Monday, July 16, 2018

Footnote to Previous Post: To Understand Why Nothing Has Substantially Changed in the Catholic Church, See NYT Article re: McCarrick Today

 

As a footnote to what I posted yesterday, I'd like to draw your attention to Laurie Goodstein and Sharon Otterman's report in the New York Times this morning entitled "He Preyed on Men Who Wanted to Be Priests. Then He Became a Cardinal." I ended my posting yesterday by noting that, even as a Jesuit community appears — so it seems to me — to have been shielding a priest who raped a five-year-old girl and then went on to molest her repeatedly over years, it turned away at least one candidate for the priesthood (I know this from the person to whom this happened) because he had had sexual contact with other men, and, during the years when I was doing undergraduate studies at the university connected to this community, two of my teachers were precipitously fired, with rumors circulating all around the campus that they were fired for being gay.

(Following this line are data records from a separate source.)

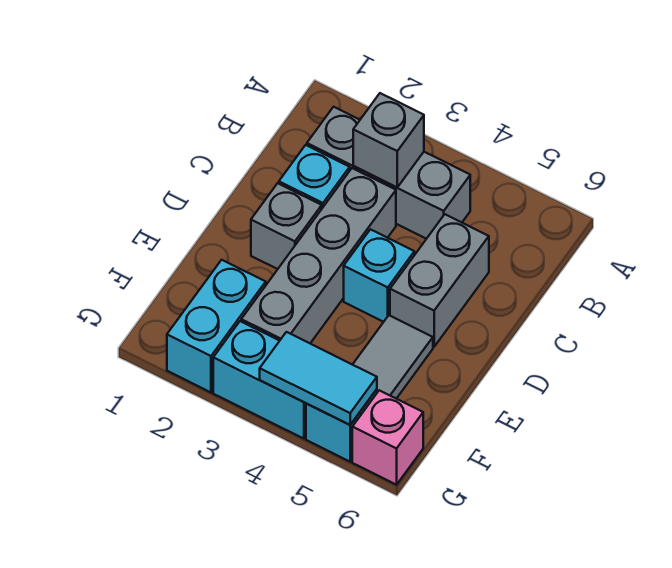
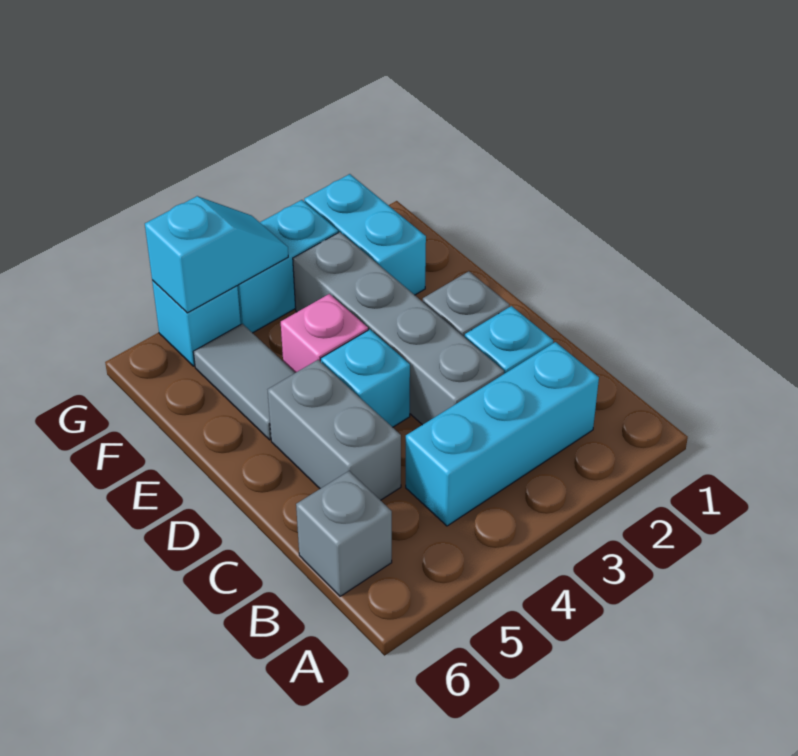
grey brick B2:B4 level 1 -> cyan brick B2:B4 level 1
grey brick B3 level 2 -> grey brick B6 level 1
cyan tile G4:G5 level 2 -> cyan slope G4:G5 level 2 top 5
pink brick G6 level 1 -> pink brick E4 level 1

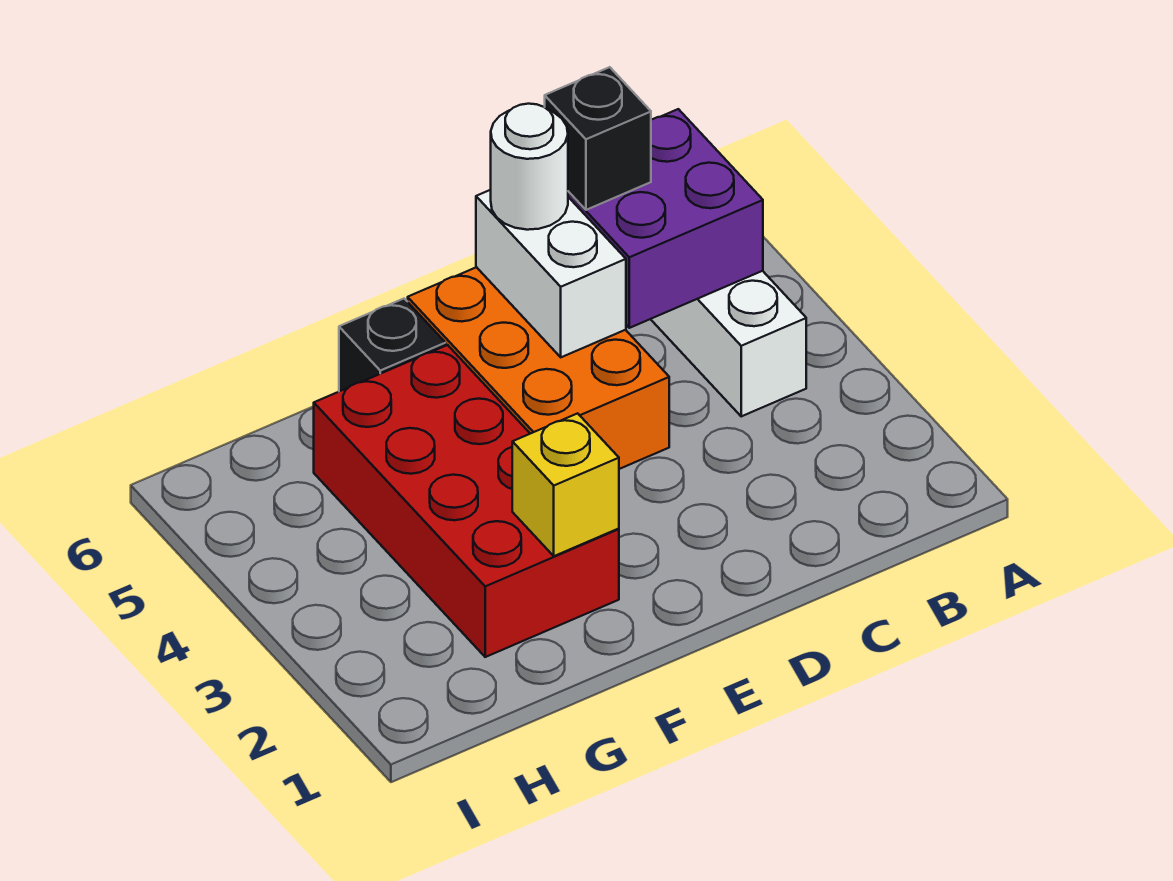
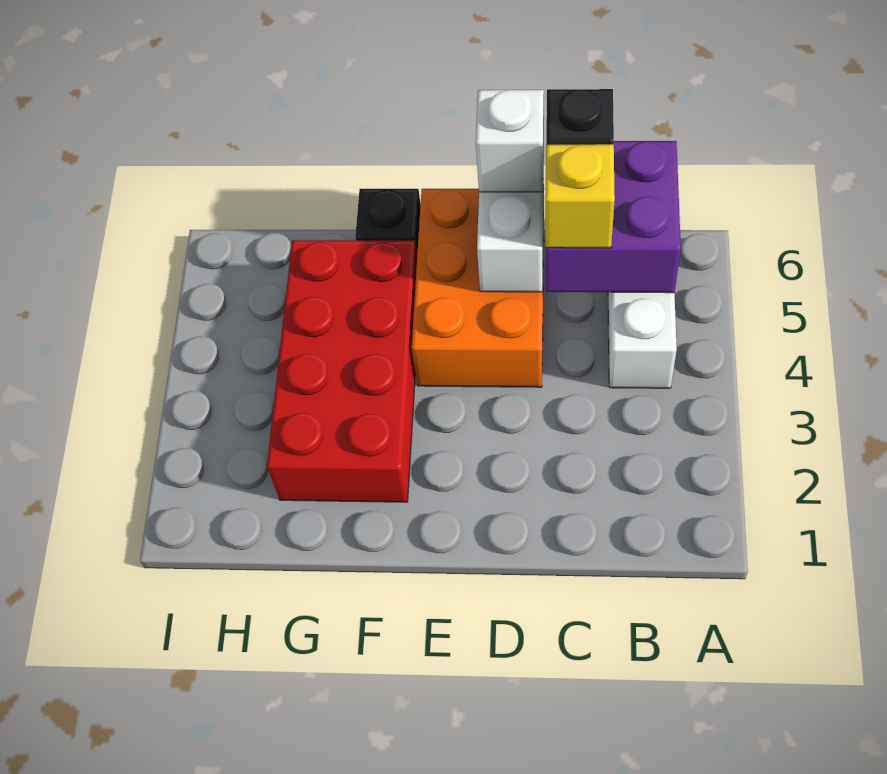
white round brick D6 level 3 -> white brick D6 level 3
yellow brick F2 level 2 -> yellow brick C5 level 3

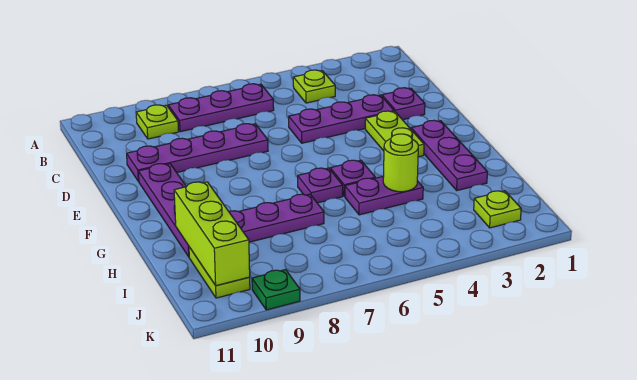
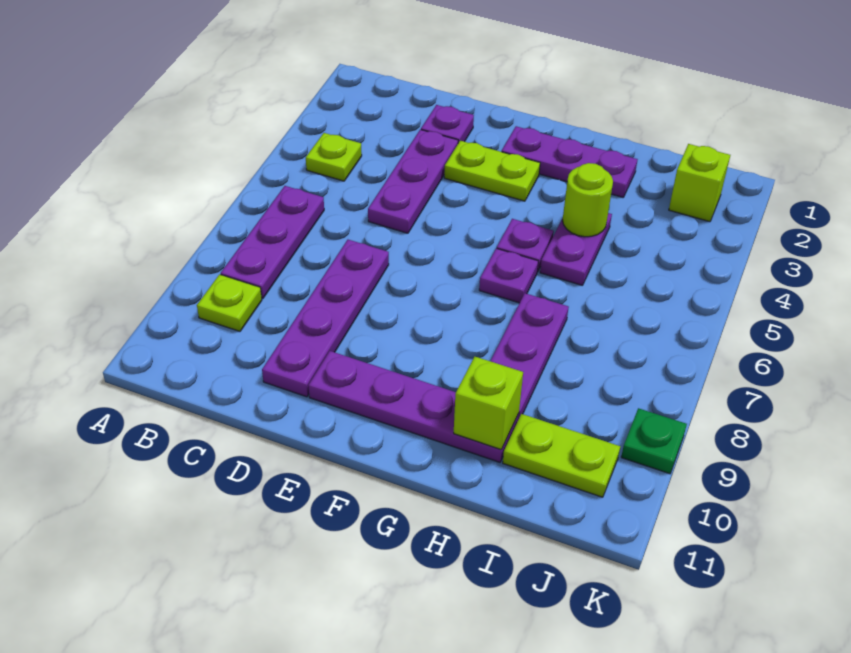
lime brick H10:J10 level 2 -> lime brick H10 level 2
lime plate J2 level 1 -> lime brick J2 level 1

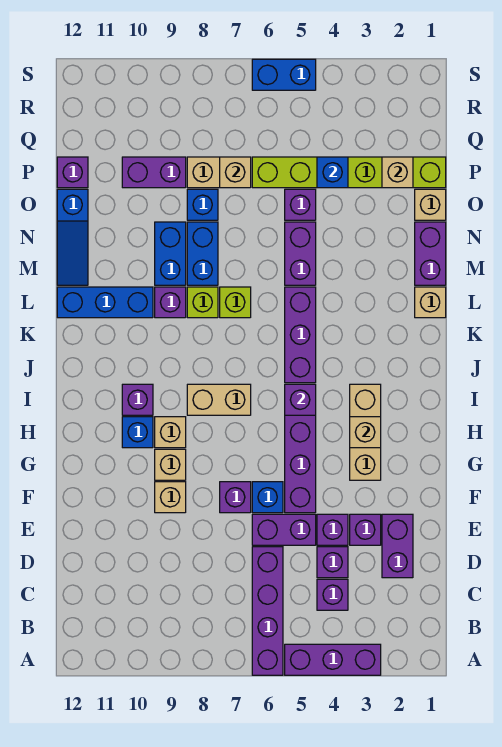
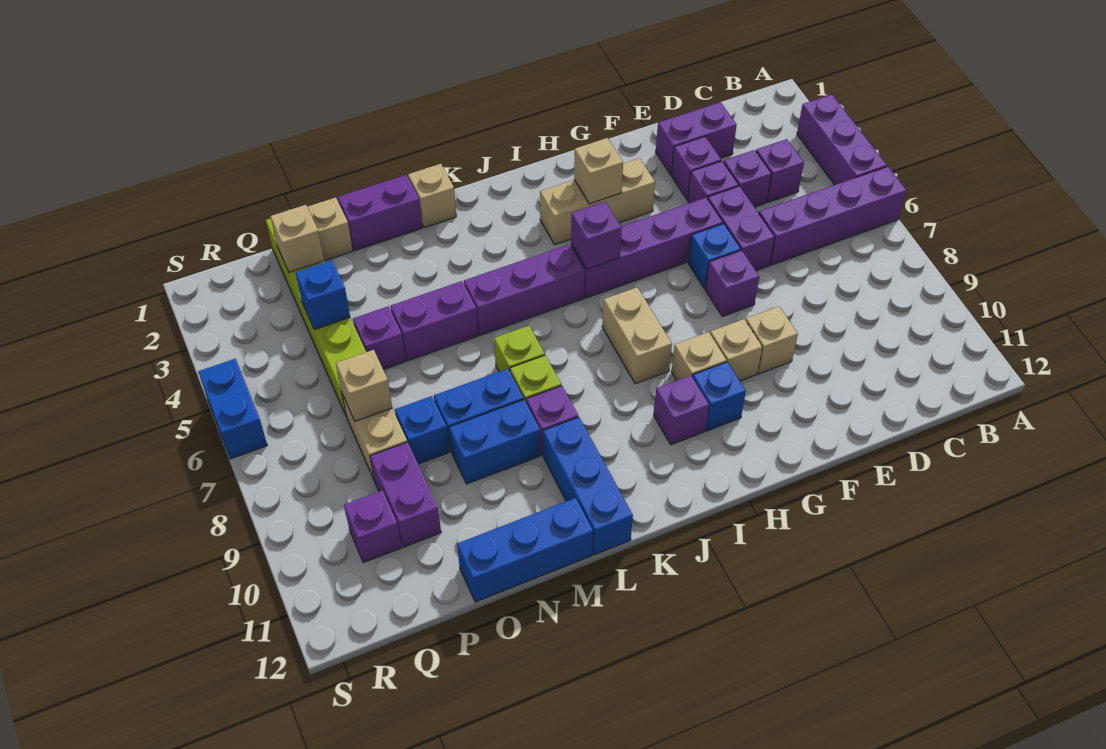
blue slope M12:O12 level 1 top O -> blue brick M12:O12 level 1
purple brick P12 level 1 -> purple brick Q10 level 1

I ended my posting yesterday by stating,

Maybe I've been shoved too far outside the doors of the church to see the wonderful changes now going on inside it. I'm rather of a mind to think that not much has really changed, at any substantial level — since the institution remains as decisively in the grip of men as it ever has been. And I don't see most of them willing to stop playing the homophobic, heterosexist, misogynistic games. To the contrary….

Now this morning Goodstein and Otterman report on how many people have known for years — to the very top of the Vatican — the full score about Cardinal Theodore McCarrick and his repeated molestation of seminarians. But despite what was known about McCarrick — to the very top of the Vatican — he was made a cardinal and has wielded enormous power in the Catholic church in the U.S. 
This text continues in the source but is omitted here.